España lo vive hoy con especial crudeza: jóvenes que no votan como sus padres, que no rezan como ellos, que no aman como ellos. ¿Rebelión irracional? En absoluto. La Sociología lleva un siglo demostrando que esta pulsión destructora es, paradójicamente, el único modo en que la sociedad avanza. Desde los baby boomers que derribaron el franquismo hasta los millennials que hoy dinamitan el sueño de la propiedad, cada generación cumple su destino: ser hereje antes de convertirse en guardiana de un nuevo orden… que sus propios hijos terminarán cuestionando. Este no es un artículo sobre política o juventud. Es un viaje a la ley no escrita más poderosa de la civilización: nadie escapa al deber de traicionar su tiempo.
Índice de contenido
- La eterna rebelión de las generaciones
- El peso de lo heredado
- El conflicto como motor del cambio
- La política de la irreverencia
- El eterno retorno de la duda
- Conclusión: La única verdad inmutable es que ninguna verdad lo es
La eterna rebelión de las generaciones
El tema de «la eterna rebelión de las generaciones» ha sido abordado por varios sociólogos y teóricos a lo largo de la historia, cada uno desde perspectivas distintas pero complementarias. Aquí algunos de los más relevantes:
Karl Mannheim: «El problema de las generaciones» (1928): El sociólogo húngaro-alemán fue pionero en analizar el conflicto generacional como un fenómeno estructural. En su ensayo Das Problem der Generationen, Mannheim argumenta que las generaciones no son solo grupos de edad, sino «unidades de experiencia histórica«. Cada generación desarrolla una conciencia particular según el contexto social en el que se forma, lo que explica su tendencia a cuestionar a sus predecesores.

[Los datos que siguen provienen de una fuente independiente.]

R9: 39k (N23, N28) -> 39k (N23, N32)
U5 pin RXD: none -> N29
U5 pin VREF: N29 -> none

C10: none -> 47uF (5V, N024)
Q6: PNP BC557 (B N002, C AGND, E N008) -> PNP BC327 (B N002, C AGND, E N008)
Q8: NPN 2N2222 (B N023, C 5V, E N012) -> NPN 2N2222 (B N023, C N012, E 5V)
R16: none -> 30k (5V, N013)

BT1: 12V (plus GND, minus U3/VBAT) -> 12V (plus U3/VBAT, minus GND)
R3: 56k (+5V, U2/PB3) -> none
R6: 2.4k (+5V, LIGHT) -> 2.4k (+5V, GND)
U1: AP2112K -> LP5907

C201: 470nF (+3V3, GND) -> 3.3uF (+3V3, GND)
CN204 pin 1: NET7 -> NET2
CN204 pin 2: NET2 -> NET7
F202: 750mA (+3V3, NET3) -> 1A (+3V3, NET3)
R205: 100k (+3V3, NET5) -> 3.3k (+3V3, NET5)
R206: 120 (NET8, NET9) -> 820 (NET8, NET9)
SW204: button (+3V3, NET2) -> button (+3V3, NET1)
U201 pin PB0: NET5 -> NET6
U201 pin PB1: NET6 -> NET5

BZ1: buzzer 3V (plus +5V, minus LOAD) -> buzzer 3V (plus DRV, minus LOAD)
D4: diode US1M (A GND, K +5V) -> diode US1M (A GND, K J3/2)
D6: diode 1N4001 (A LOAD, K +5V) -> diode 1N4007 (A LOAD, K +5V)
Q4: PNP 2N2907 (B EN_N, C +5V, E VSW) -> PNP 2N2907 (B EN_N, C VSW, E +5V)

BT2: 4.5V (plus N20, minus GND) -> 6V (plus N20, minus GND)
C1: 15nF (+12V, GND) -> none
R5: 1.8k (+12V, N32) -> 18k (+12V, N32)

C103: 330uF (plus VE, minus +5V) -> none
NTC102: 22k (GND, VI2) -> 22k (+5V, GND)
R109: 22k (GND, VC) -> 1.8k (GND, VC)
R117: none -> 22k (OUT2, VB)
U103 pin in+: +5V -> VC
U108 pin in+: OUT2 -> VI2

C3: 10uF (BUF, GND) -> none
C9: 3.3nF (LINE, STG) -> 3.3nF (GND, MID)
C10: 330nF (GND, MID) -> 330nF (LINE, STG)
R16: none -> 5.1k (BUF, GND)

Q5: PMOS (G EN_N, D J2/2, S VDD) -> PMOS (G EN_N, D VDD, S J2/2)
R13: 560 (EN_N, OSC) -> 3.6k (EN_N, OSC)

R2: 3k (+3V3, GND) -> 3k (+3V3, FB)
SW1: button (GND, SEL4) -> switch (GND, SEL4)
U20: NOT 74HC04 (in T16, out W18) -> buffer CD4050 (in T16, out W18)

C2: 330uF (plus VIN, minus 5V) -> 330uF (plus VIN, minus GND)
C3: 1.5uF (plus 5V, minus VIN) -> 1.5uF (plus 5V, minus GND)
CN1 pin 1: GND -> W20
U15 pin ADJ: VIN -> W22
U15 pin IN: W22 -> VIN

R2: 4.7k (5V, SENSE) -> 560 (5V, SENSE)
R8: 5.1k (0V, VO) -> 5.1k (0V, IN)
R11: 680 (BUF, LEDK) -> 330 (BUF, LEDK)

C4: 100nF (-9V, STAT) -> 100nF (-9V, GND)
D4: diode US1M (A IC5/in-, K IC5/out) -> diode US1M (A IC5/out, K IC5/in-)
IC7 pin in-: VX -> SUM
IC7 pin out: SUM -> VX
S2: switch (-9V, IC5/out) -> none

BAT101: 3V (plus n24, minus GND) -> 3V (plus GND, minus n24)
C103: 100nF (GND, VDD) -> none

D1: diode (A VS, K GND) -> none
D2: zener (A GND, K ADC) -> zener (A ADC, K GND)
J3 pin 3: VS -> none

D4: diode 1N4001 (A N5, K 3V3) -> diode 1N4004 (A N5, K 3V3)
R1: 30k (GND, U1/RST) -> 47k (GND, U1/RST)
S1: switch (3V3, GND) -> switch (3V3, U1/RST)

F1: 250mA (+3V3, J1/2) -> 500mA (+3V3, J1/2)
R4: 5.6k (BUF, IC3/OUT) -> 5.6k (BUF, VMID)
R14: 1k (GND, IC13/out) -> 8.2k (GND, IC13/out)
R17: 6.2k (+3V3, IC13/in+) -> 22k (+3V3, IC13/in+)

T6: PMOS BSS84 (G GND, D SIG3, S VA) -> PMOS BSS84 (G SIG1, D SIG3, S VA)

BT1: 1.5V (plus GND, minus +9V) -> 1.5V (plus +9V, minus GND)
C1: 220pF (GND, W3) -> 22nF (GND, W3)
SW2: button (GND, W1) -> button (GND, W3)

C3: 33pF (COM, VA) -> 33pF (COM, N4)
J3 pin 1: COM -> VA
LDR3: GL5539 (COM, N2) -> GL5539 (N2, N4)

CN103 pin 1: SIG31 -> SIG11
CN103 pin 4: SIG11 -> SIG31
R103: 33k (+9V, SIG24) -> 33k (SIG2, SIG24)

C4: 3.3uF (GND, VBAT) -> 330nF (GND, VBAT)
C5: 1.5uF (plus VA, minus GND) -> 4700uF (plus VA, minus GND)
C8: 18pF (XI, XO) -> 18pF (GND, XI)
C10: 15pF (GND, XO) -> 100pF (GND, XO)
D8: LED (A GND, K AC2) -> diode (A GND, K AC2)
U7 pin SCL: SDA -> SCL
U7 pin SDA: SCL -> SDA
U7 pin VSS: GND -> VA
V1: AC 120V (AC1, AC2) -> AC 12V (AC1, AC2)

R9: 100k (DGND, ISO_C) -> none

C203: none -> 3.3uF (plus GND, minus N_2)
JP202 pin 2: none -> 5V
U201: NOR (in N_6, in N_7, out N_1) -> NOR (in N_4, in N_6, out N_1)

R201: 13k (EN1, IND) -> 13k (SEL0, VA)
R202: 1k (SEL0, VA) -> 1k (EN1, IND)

«No es la mera coexistencia cronológica, sino la participación en un destino histórico común, lo que define a una generación».
José Ortega y Gasset: «En torno a Galileo» (1933): El filósofo español profundizó en la idea de que la historia avanza a través de generaciones que se suceden en un ciclo de «creencia» y «descreencia«. Según Ortega, cada generación vive primero bajo las «ideas heredadas«, pero tarde o temprano las somete a crítica, dando lugar a nuevas visiones del mundo.
«Cada generación es un nuevo órgano de la historia, con su propia sensibilidad y su misión irreemplazable».
Margaret Mead: «Culture and Commitment» (1970): La antropóloga estadounidense distinguió tres modelos culturales en la transmisión generacional:
- Cultura postfigurativa (los jóvenes aprenden de los mayores).
- Cultura cofigurativa (aprenden entre pares).
- Cultura prefigurativa (los mayores aprenden de los jóvenes).
Mead advirtió que, en sociedades aceleradas como las nuestras, la brecha generacional se vuelve abismal, pues los jóvenes ya no ven en sus padres modelos válidos para el futuro.
Pierre Bourdieu: «La juventud no es más que una palabra» (1978): El sociólogo francés criticó la idealización romántica de la rebeldía juvenil, señalando que las generaciones no luchan en igualdad de condiciones: el sistema educativo, el mercado laboral y los medios moldean su capacidad de desafiar el orden establecido.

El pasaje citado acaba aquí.